Хотя и лежал я здесь один, хоть никуда не ходил, но уже побывал в белой пещере, поймал паука, погулял по степи — одним словом, набегался вволю, вдосталь наговорился.
Все уплывает
Вы слышали, как надвигается ровный и тихий дождь?
Обычно сидишь в хате, мать открывает окно, и со двора тянет свежестью, а ты сидишь и слушаешь… Где-то далеко, в неизвестном мире, зарождается шум… И это ещё не шум, а шёпот земли, шорох сухой травы, шелест осенних листьев. Ты напряжённо вслушиваешься: может, просто после сна у тебя шумит в голове? Нет, вот по саду бредёт неторопливый шум, подходит к окну и стучится в стену — ровно, густо, успокаивающе, и оттого пахнет в воздухе летним дождём, веет тихими снами. Слипаются глаза, и тебя окутывает тёплый покой, полусонное таинство.
Ты сидишь убаюканный, а слух, однако, острый, напряжённый — и ты слышишь, как скрипит, набухая, мокрое дерево.
Умолкло под окнами бормотание, отошли за хату шорохи и прикоснулось что-то к моим плечам.
Вздрогнул, посмотрел я в окно: дождь уже перестал. И солнца нет, где-то за облаками.
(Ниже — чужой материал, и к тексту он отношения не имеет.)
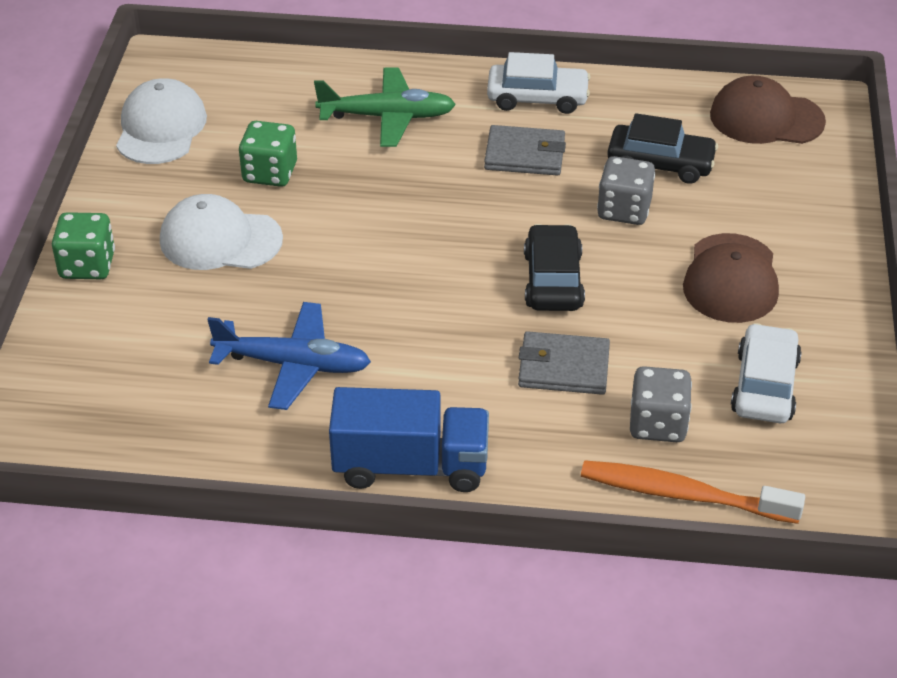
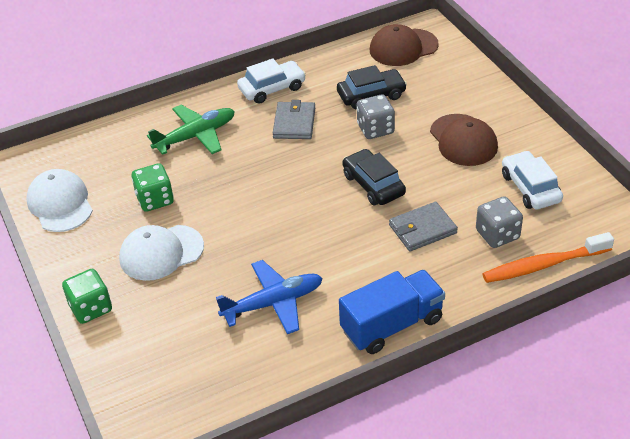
camera: 30 degrees left, 0 degrees up
(525, 155) = (294, 123): grey wallet -> grey wallet turned 60 degrees counterclockwise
А небо, дымчато-серое, просвечивает, оно слегка окрасилось заоблачным огнём и потому рассеивает мягкие кремовые блики. От этого света на мокрых ветках блестят капли дождя.
С дремотного поля потянуло ветерком, забарабанили капли, падающие с листьев на землю. Ветерок усилился; как видно, он ещё не долетел сюда, а только набирал в степи разбег. И там, вдали, что-то начиналось. Не знаю, убегал кто-то или кто-то кого-то догонял. Случился переполох, это было ясно, и переполох большой. Низко, почти у самой земли, катились, прыгали быстрые чудо-беглецы. Серые, косматые, они прыгали по канавам, останавливались, чтобы только дух перевести, и снова припускали с ещё большей силой. Гнались за ними такие косматые клубки. Вместе бежали они по полю, целой отарой, бежали к селу и прятались испуганно в садах, в кустах, в канаве. Что это такое? Зайцы? Волки?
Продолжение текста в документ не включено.